Laura i Emma w wypadku samochodowym zdobywają przyjaźń, dzięki której Laura poznaję autorkę bestselerowych powieści, a Emma zyskała miłośniczkę wypieków. Dzięki Emmie, Laura poznała Aleksandra który stał się kimś bardziej niż przyjaciel. Po wyjściu ze szpitala dziewczyny postanowiły przewartościować życie, tak Emma wzięła się do dzieła i zaczęła pisać kolejną książkę, mimo sercowych perturbacji związanych z jej byłym mężem, Laura także próbuje zapomnieć o Hubercie...W trakcie powstaje marzenie o kawiarni z dobrą kawą i wypiekami. Czy ojciec Laury zaakceptuje jej życiowe wybory? Czy Hubert zdobędzie serce kobiety? Czy Emma odnajdzie spokój ducha? Jak zakończy się ta powieść...Czy Emma okaże się faktycznie prawdziwą przyjaciółką, czy wykorzysta sekrety Laury po to by jej powieść odniosła sukces?

Dla nie których szczęście ma smak cynamonu i kawy.

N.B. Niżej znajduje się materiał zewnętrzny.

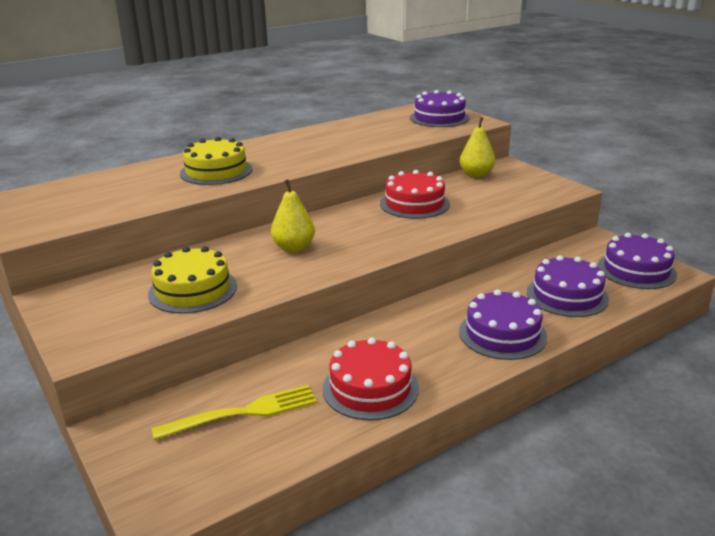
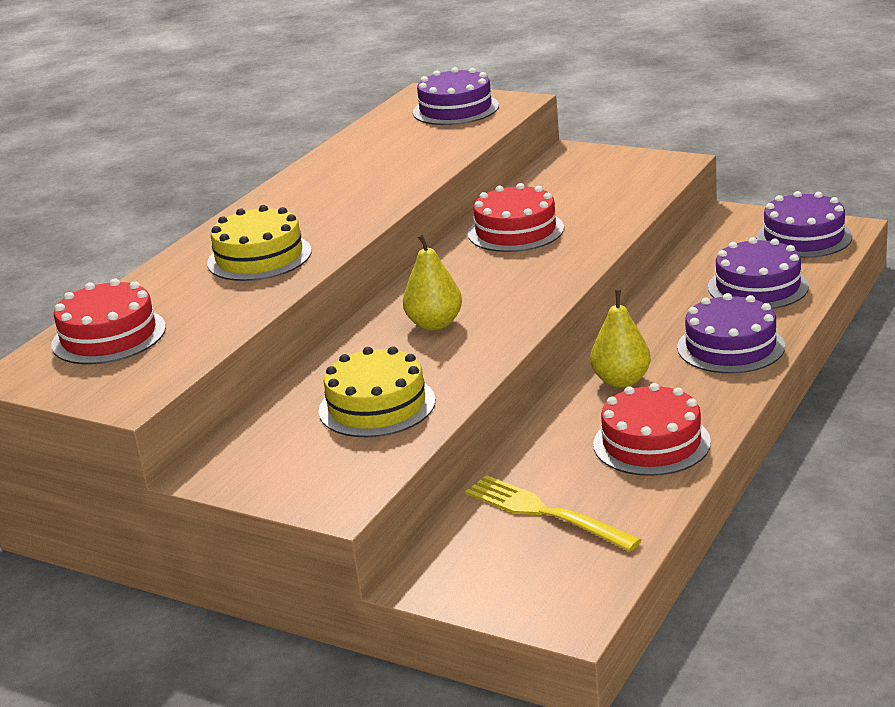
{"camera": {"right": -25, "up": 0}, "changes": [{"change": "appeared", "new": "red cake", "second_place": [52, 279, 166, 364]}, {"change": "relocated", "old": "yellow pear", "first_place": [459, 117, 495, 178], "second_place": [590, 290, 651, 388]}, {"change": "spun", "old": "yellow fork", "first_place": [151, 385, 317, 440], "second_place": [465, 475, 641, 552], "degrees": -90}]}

Gdybym miała określić tę powieść ( niestety nie jestem dobrą mentorką w tej dziedzinie powieści ), określiłabym mianem ; żyli długo aż do końca ;. Dla mnie prosta, lekka opowieść o ludziach którzy gdzieś wcześniej się zagubili, mimo wypadku postanowili kuć żelazo póki gorące i spełniać swoje marzenia, pomimo iż życie nie rzuciło im pod nogi pasmo sukcesów, akceptacji w postaci ojca który widział dla córki wszystko ale nie kuchnia uważając za banalność tego zawodu. Za to Laura była stworzona do wypieków a dzięki miłości Aleksandra potrafiła parzyć kawę najlepszą na świecie. Miłość pokazuje wiele oblicz, tę bardziej bolesną doświadczyła Emma. Po rozwodzie z Markiem uważała że życie przestało mieć sens i smak, okulary jakie założyła przysłoniły wszelkie barwy. Dopiero potem jakby coś zrozumiała, jakby musiała poznać inną osobę by mogła zacząć zakopywać wspomnienia i zacząć żyć, mimo wszystko. 

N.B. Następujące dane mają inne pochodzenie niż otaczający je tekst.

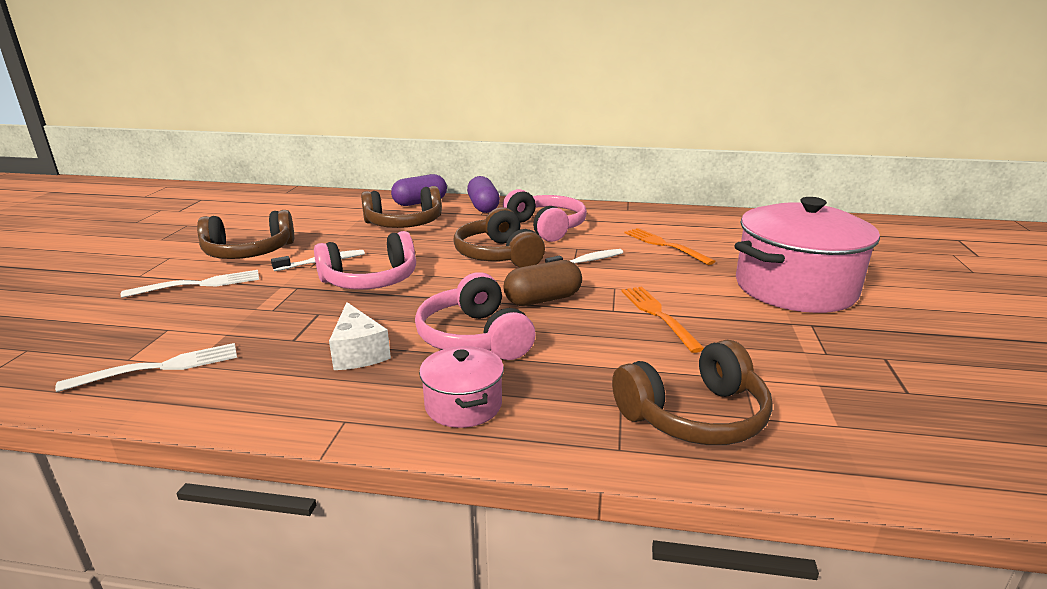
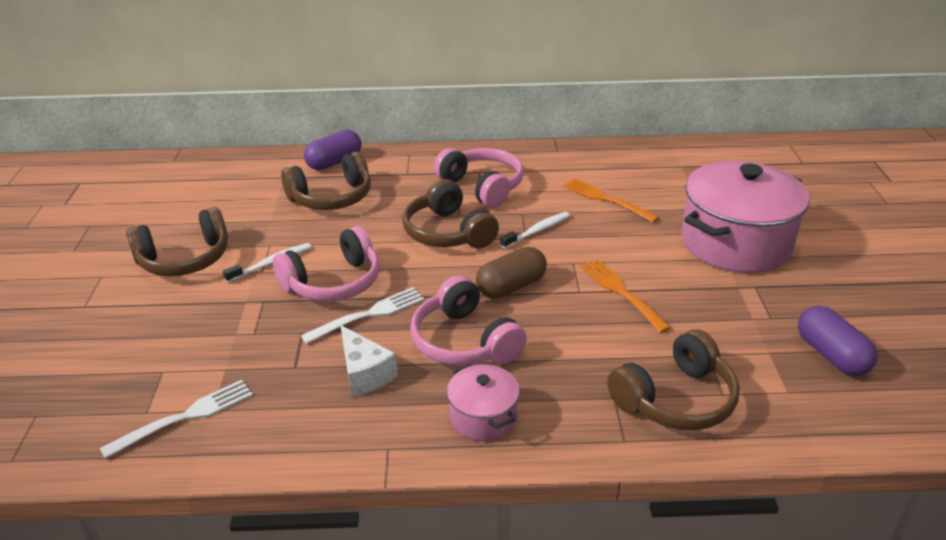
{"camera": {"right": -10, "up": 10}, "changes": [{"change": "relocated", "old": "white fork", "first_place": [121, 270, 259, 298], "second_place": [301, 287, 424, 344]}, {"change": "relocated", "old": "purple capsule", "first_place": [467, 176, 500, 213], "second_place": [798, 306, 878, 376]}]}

Miłość rodzi się w promieniach słońca.

Na długie wieczory ta powieść jest krótka, delikatna, posypana miękką puszystą bezą, bo nadzieja ma smak gorzkiej czekolady, jak wiara w lepsze jutro i dużo by wymieniać. Pozytywna, optymistyczna, prosta i krucha historia którą polecam w ramach relaksu, odpoczynku, na jesienne słoty.